• DATA FOR PROCESSING:
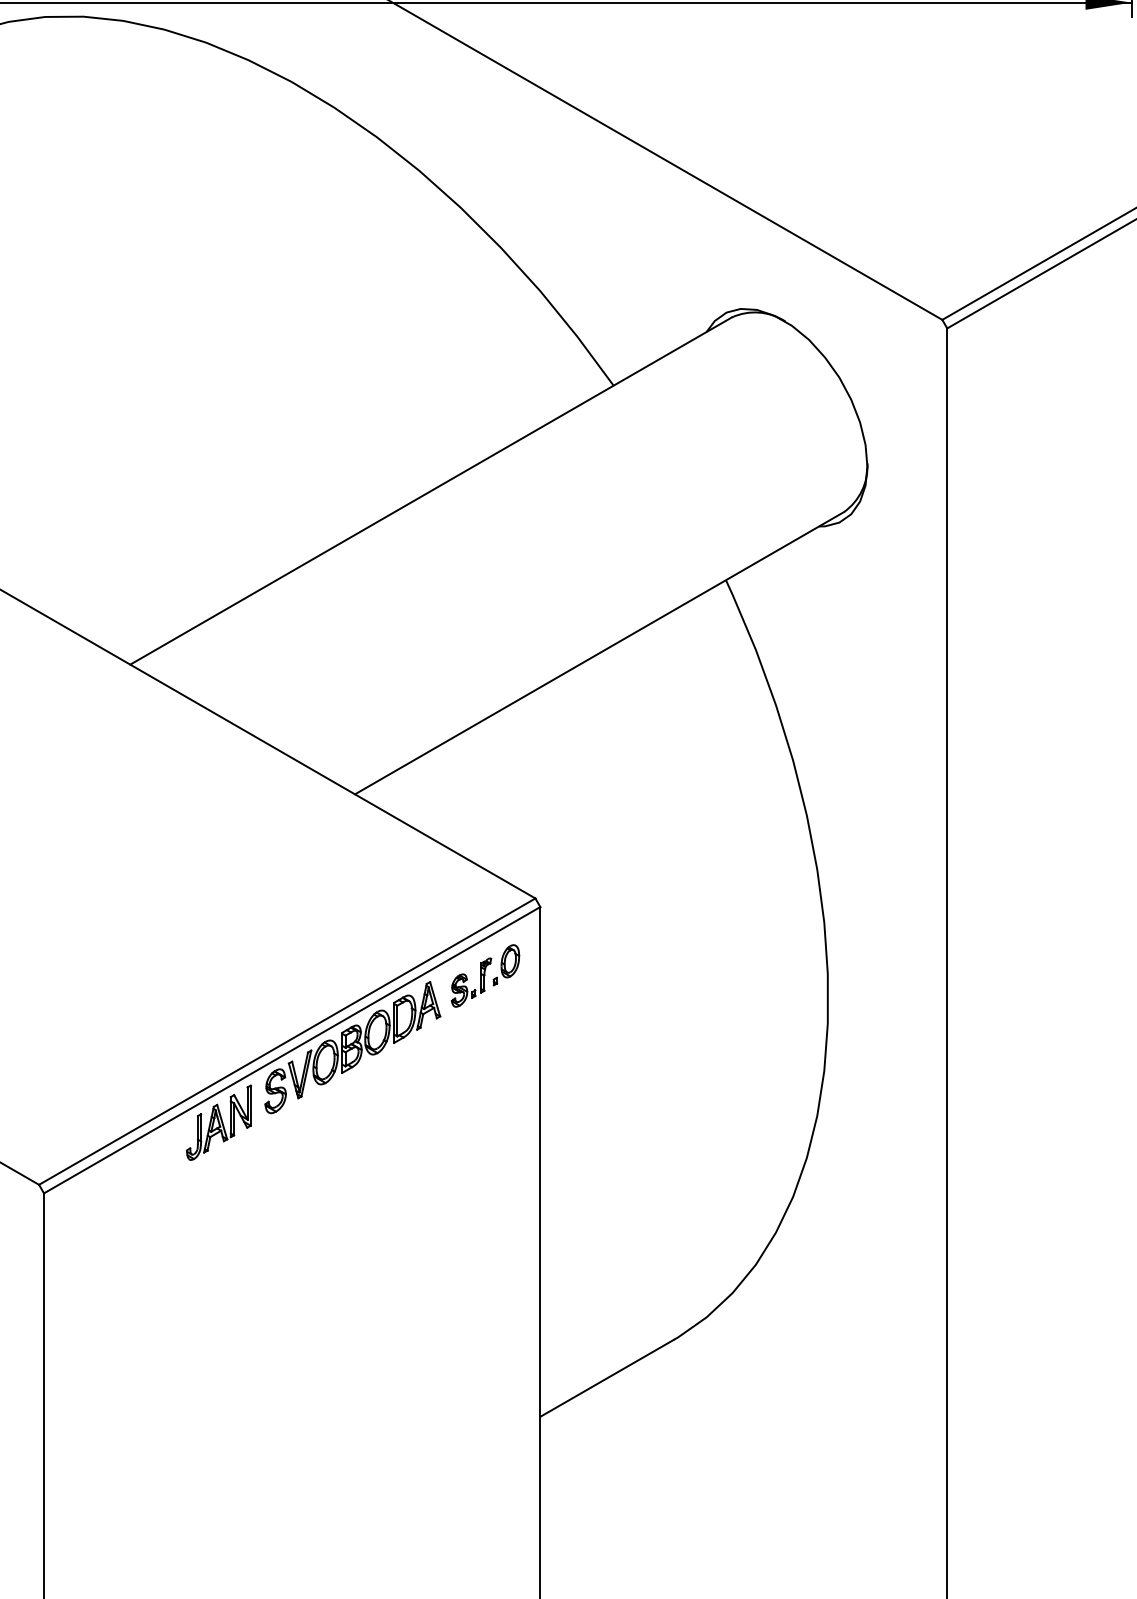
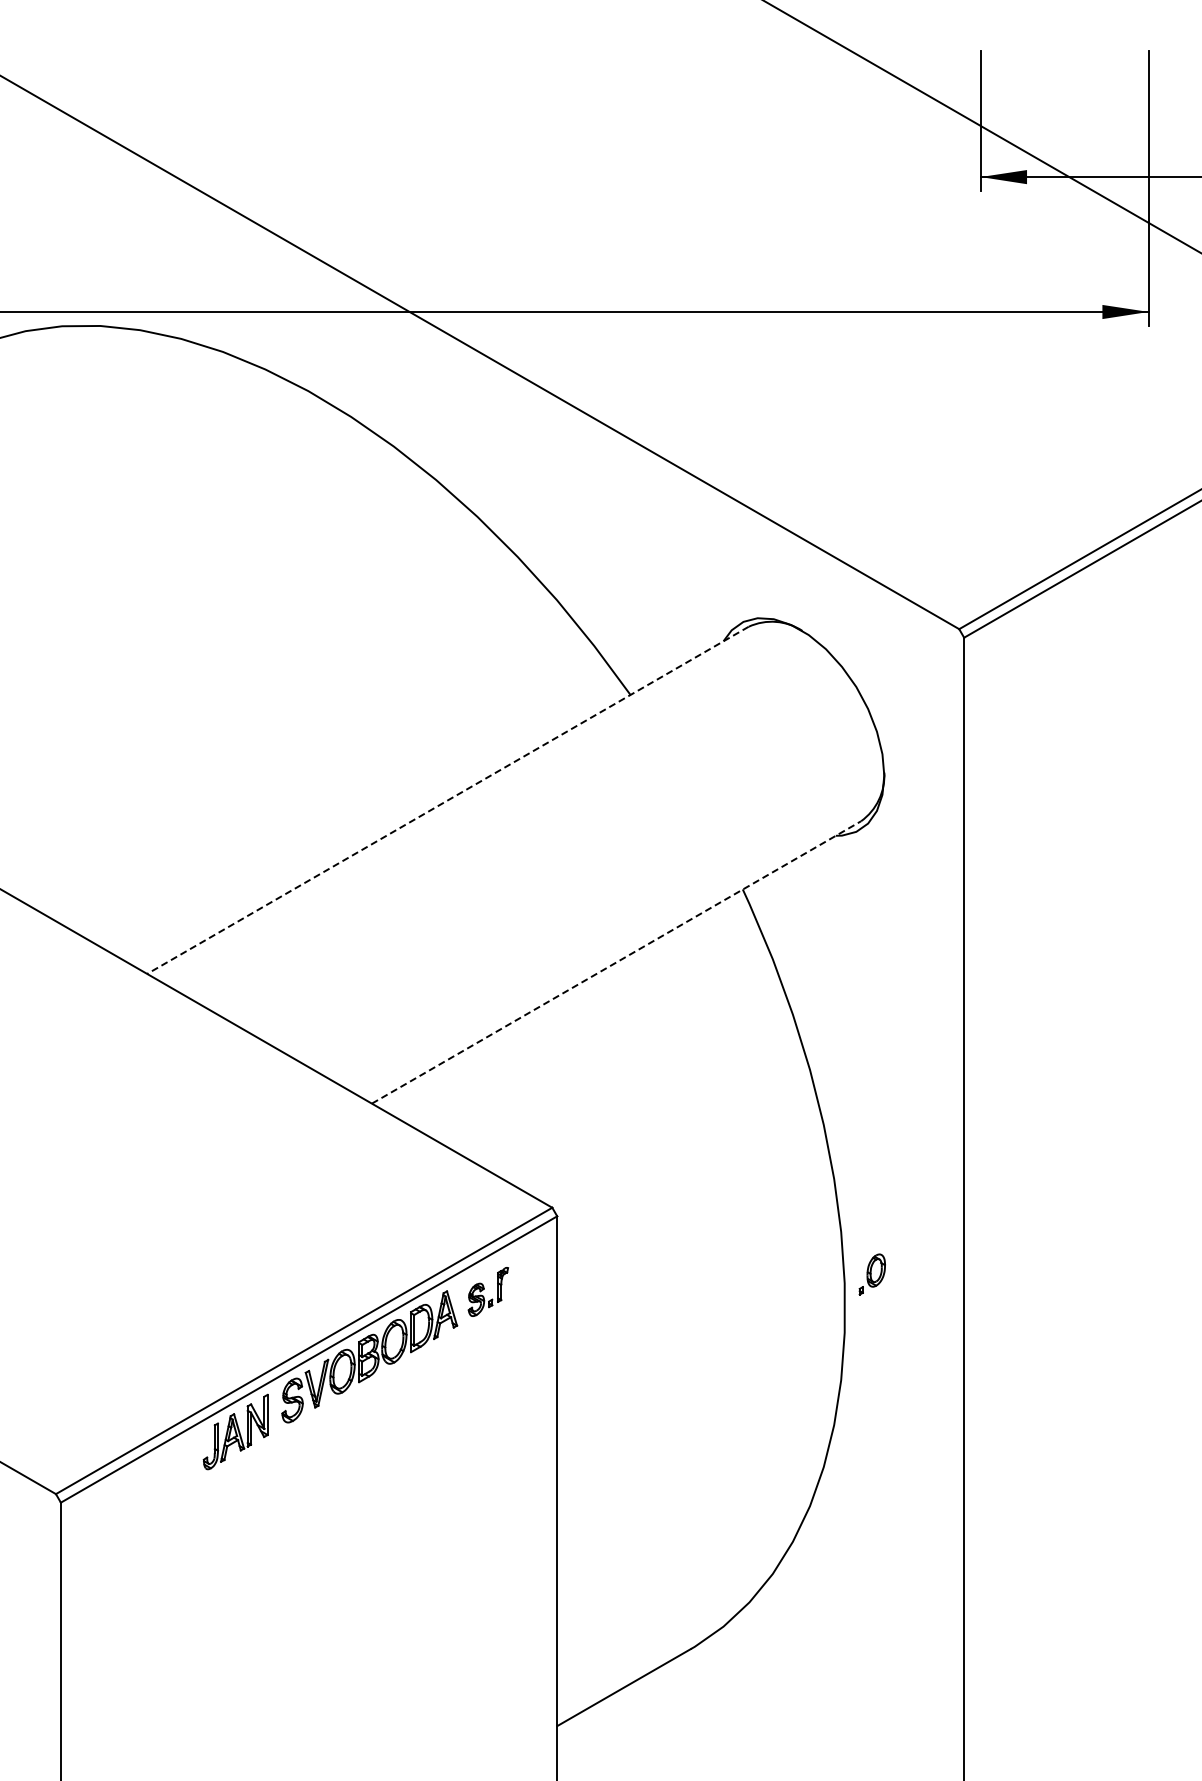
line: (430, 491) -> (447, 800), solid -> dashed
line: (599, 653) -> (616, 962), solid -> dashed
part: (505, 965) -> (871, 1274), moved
---
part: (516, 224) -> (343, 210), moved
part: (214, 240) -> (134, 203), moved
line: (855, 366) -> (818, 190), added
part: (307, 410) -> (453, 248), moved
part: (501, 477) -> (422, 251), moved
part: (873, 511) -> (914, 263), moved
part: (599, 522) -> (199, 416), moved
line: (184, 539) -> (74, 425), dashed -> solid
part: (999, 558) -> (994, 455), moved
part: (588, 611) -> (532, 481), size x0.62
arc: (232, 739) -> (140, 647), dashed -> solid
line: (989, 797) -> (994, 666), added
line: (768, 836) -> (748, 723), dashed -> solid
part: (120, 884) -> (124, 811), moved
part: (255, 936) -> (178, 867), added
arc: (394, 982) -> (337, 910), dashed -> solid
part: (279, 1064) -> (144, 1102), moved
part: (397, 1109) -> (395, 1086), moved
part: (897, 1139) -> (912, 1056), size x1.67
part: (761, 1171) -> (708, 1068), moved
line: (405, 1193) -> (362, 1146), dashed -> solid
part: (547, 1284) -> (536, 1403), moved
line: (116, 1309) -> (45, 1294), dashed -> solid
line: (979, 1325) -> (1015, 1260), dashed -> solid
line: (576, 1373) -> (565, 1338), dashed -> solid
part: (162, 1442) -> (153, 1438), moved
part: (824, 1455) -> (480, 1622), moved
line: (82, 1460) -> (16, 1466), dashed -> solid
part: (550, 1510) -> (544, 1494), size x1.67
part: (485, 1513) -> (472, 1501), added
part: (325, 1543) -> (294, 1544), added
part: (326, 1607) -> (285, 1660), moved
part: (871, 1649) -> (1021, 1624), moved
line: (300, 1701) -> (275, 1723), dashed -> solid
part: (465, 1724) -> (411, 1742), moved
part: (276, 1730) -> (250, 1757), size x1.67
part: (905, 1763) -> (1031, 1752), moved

• WHAT THE TASK ASKS: In the listing above, find the line containing "line: (405, 1193)" and the line containing "part: (905, 1763) -> (1031, 1752), moved", then quote both, plus every line between them, exactly as written.

• TASK SOLUTION:
line: (405, 1193) -> (362, 1146), dashed -> solid
part: (547, 1284) -> (536, 1403), moved
line: (116, 1309) -> (45, 1294), dashed -> solid
line: (979, 1325) -> (1015, 1260), dashed -> solid
line: (576, 1373) -> (565, 1338), dashed -> solid
part: (162, 1442) -> (153, 1438), moved
part: (824, 1455) -> (480, 1622), moved
line: (82, 1460) -> (16, 1466), dashed -> solid
part: (550, 1510) -> (544, 1494), size x1.67
part: (485, 1513) -> (472, 1501), added
part: (325, 1543) -> (294, 1544), added
part: (326, 1607) -> (285, 1660), moved
part: (871, 1649) -> (1021, 1624), moved
line: (300, 1701) -> (275, 1723), dashed -> solid
part: (465, 1724) -> (411, 1742), moved
part: (276, 1730) -> (250, 1757), size x1.67
part: (905, 1763) -> (1031, 1752), moved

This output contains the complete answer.